The Lady with the Dog (Дама с собачкой, translit. Dama s sobachkoy) is a 1960 Soviet romantic drama film written and directed by Iosif Kheifits, based on the 1899 short story by Anton Chekhov. It was entered into the 1960 Cannes Film Festival.

==Plot==
The film is set in the 19th century at Yalta, the popular Russian resort on the Black Sea. Dmitri Gurov, Moscow banker, meets Anna Sergeyevna from Saratov, also vacationing. Beautiful Anna walks her dog daily to the delight of the men who observe her. Both Dmitri and Anna are married and both are unhappy in their situations. Both have come to Yalta without their spouses. A romance soon blooms into an affair. After their summer romance ends, both return to their marriages.

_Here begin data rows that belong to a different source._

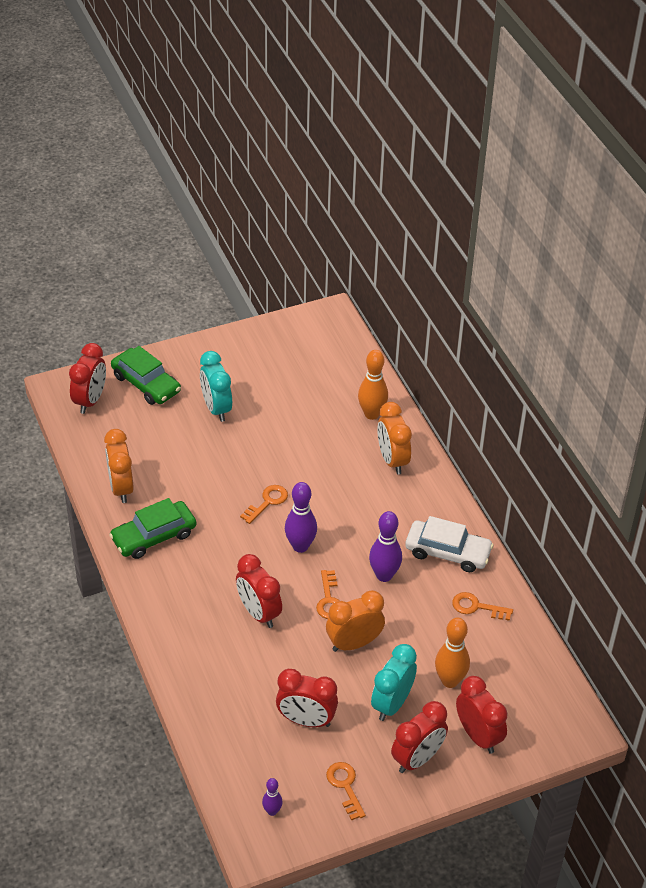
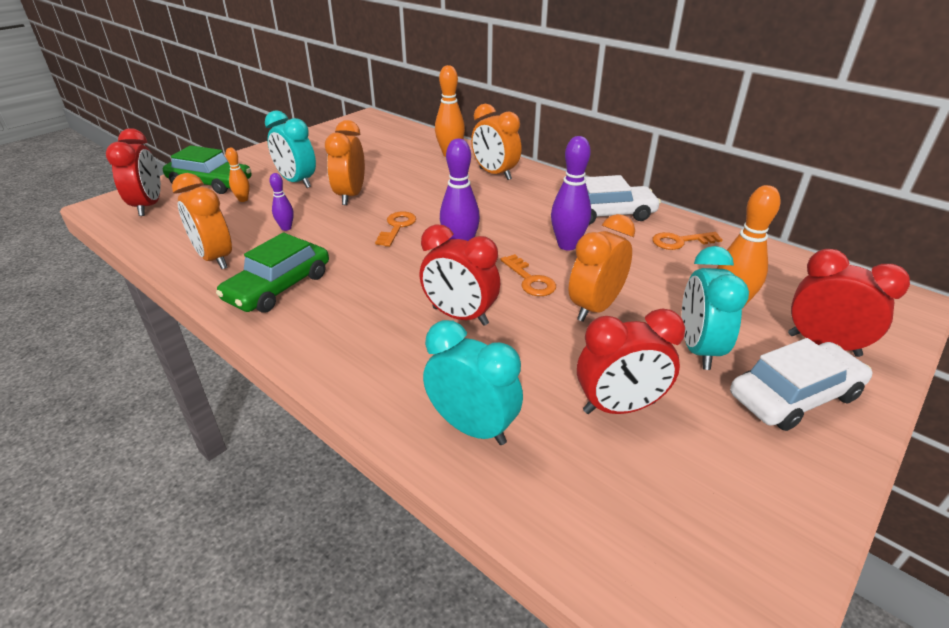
camera: 25 degrees left, 10 degrees down
(164, 418) = (243, 199): none -> orange bowling pin
(215, 697) = (472, 427): none -> turquoise clock
(251, 446) = (350, 196): none -> orange clock
(272, 811) = (695, 563): purple bowling pin -> purple bowling pin (286, 228)
(345, 786) = (753, 471): orange key -> none
(417, 759) = (794, 396): red clock -> white car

Dmitri returns to his former life, bored with working and going to his club to play cards. He is haunted by Anna's memory. At Christmas, Dmitri tells his wife he is going to St. Petersburg on business but actually goes to Saratov where he finally locates Anna who is attending an opera with her husband. Seizing an opportunity, he surprises her. She fears detection and promises to meet him in Moscow in a few weeks. Anna meets Dmitri in Moscow, their love fully rekindles, but they are frustrated with the reality that their marriages cannot be dissolved and they must meet secretly from then on. They make tentative plans to meet in the future. The closing scene has Anna looking from the window of her Moscow room while Dmitri leaves in the cold of the Russian winter.

==Cast==
- Iya Savvina as Anna Sergeyevna
- Aleksey Batalov as Dimitri Gurov
- Nina Alisova as Madame Gurov
- Pantelejmon Krymov as von Didenitz
- Yuri Medvedev
- Vladimir Erenberg
- Yakov Gudkin
- D. Zebrov as Frolov
- Mariya Safonova as Natasha
- G. Barysheva
- Zinaida Dorogova
- Kirill Gun
- Mikhail Ivanov
- G. Kurovsky
- Svetlana Mazovetskaya
- Aleksandr Orlov
- Pavel Pervushin

==See also==
- Dark Eyes (1987)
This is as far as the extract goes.